# Value of Nikon F SLR "Red Dot" #6602520



## jzief128

Hello,
My wife and I were going through some of her father's old things and came across his old Nikon camera. After doing some research, we found it that it is a pretty rare and collectible camera (based on serial number). Neither of us really has use for a vintage camera, so we were looking to see what its value may be and where would be a good place to sell it. Any help would be appreciated. Thanks. 

Camera Body:
-Nikon F SLR, chrome top and bottom plates with black everywhere else.
-"Made in Japan" on bottom plate, with "Nippon Kogaku Tokyo" on the top plate.
-Serial #6602520, with a red dot before the numbers (the so called "red dot" cameras)
-Standard Non-Metered Eye Level Finder, with "Nikon F Japan" on the underside.

Lens:
-Nippon Kogaku Japan No. 415325 
-NIKKOR-S Auto1:1.4 f=50mm 
Accessories
-Original(?) brown leather carrying case.


All in all in is in great condition, with very little wear or scratches. Some dust, but not much. All the levers and dials work, but since I'm not a camera guy, I can't say whether they all work or not.


----------



## djacobox372

Ebay would be the place to sell it, a lot of collectors look there which keeps the prices quite high... you'll likely get more if you separate the lens and camera. 

The lens should sell for around $100-150

The typical nikon f body with the standard prism will fetch around $250, but the red-dot versions are rare. It seems like people on ebay are asking between 500 and 1000 for them, but none of them are selling.  My guess is $450.


----------



## j-dogg

If that is the case I got a steal on my Nikkormat FT, 100 dollars with lenses, including a Vivitar 55-135mm f3.5


----------



## compur

jzief128 said:


> All in all in is in great condition ... I can't say whether they all work or not.

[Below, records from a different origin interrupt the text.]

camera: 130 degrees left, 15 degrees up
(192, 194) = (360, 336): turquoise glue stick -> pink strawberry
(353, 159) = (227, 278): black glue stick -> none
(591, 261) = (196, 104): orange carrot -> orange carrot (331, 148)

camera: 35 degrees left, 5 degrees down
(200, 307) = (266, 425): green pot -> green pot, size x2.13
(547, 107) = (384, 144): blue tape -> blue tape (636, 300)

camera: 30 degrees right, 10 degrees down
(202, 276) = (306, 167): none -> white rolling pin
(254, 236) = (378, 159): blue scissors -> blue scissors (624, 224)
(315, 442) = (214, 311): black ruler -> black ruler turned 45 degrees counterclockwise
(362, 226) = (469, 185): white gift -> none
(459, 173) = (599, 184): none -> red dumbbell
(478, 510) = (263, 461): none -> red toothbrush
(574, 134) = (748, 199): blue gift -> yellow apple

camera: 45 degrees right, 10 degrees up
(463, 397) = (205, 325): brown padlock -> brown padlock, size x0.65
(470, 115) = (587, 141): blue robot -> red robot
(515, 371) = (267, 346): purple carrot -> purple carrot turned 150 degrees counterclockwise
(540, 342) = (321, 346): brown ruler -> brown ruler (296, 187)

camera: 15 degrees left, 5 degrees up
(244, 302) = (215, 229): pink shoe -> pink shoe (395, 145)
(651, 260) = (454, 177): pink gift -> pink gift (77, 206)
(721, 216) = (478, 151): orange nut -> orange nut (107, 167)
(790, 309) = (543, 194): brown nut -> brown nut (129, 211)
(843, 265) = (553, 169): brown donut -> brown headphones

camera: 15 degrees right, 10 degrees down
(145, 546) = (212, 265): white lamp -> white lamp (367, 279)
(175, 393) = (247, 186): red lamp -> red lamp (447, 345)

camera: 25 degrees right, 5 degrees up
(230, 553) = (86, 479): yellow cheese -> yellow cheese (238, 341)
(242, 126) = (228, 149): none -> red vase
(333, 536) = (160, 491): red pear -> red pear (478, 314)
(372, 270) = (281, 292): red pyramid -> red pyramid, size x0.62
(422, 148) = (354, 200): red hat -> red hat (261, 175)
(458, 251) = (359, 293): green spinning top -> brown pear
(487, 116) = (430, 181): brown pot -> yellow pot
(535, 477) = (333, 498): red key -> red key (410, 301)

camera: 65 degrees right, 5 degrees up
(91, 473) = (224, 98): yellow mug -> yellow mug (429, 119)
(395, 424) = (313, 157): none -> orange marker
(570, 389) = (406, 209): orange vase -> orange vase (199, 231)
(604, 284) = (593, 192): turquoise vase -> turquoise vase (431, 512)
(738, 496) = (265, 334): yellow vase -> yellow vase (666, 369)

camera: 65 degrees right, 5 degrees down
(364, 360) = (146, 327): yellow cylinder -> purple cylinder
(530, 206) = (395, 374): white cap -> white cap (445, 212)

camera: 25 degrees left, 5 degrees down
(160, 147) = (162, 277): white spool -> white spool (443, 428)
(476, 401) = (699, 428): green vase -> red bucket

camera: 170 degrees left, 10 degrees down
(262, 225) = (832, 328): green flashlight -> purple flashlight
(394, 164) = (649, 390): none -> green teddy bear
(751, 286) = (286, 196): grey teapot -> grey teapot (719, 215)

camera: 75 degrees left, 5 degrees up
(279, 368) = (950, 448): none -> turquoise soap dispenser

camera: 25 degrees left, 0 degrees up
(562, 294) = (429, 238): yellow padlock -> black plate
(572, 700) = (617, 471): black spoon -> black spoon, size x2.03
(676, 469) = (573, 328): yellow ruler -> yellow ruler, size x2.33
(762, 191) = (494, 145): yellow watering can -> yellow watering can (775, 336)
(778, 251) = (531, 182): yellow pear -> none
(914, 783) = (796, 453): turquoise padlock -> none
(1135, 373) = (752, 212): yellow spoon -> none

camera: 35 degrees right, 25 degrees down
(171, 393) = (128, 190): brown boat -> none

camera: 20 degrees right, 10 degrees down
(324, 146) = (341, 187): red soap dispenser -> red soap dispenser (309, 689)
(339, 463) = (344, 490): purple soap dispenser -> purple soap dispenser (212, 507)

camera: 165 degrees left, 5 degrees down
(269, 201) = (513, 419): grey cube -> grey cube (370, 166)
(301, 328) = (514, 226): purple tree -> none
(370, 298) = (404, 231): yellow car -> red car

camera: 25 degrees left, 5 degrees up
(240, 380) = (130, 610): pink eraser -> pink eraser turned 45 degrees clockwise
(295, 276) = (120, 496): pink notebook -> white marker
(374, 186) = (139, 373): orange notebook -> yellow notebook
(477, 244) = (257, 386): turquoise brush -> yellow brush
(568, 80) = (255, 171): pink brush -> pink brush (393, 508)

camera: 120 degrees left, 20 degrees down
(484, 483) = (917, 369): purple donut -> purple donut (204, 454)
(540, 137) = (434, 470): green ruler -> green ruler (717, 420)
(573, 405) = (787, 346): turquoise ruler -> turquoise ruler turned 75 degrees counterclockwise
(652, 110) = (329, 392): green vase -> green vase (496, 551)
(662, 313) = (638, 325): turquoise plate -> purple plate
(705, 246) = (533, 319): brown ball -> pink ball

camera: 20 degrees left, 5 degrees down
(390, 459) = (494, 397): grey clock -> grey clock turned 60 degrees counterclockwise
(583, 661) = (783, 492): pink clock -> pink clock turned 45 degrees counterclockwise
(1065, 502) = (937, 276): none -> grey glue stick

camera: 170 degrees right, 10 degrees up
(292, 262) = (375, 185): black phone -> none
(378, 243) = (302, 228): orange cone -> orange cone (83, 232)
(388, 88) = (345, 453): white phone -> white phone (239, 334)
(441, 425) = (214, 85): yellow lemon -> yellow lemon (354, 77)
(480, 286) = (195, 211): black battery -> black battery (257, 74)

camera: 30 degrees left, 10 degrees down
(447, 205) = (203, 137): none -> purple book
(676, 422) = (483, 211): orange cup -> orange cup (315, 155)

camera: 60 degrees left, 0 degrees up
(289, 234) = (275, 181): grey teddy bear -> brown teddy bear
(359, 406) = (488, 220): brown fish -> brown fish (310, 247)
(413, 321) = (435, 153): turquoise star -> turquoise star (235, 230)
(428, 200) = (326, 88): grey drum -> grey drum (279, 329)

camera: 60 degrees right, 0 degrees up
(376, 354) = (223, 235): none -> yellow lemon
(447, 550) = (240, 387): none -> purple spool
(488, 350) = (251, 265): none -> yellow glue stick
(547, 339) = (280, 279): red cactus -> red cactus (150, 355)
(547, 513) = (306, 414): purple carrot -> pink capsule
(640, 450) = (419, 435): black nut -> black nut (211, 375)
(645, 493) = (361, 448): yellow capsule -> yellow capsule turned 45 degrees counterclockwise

Condition is everything when it comes to vintage camera values and that
includes _working_ condition of camera body, lenses and other items. People 
who buy vintage cameras buy them with the intention of using them, not 
to put them on a shelf (though that's where many end up anyway).  In
other words, cameras don't have value solely because they are a particular 
model.  

It's impossible for anyone to give an intelligent appraisal of your camera 
on an internet forum.  It would have to be personally inspected by a
knowledgeable person. There are many points to inspect, both internal
and external.  Outward appearance is important but that is far from all
that counts in determining its value.

Most people put them on eBay in an auction listing and sell them to the
highest bidder.  Provide clear close-up photos and honesty describe it as
best you can.  But, don't expect to get as much as someone who does
know about cameras and who can give all the pertinent information as to
condition.

Another alternative is to bring it to a camera shop that has someone
who can appraise it for you but there may be risks in doing that as well.
Today's camera shops often have no such person or they may have
more interest in having you trade your camera in for a new one than in
answering your questions honestly.

And, even if you do get a professional appraisal, selling it at that price is
another matter in these tough economic times.


----------



## jzief128

Thanks for your suggestions.  I guess part of my question is _where_ (besides eBay) does one sell a vintage/collector camera?  The dealers that sell the cameras themselves don't usually give a very good price and the auctions seem to be infrequent, in Europe, and for very high end stuff.


----------



## djacobox372

j-dogg said:


> If that is the case I got a steal on my Nikkormat FT, 100 dollars with lenses, including a Vivitar 55-135mm f3.5



That's a fair deal, but keep in mind that off-brand lenses don't fetch much at all, and nikkormat's are far less valuable then "nikon" branded cameras--although they are just as good IMO.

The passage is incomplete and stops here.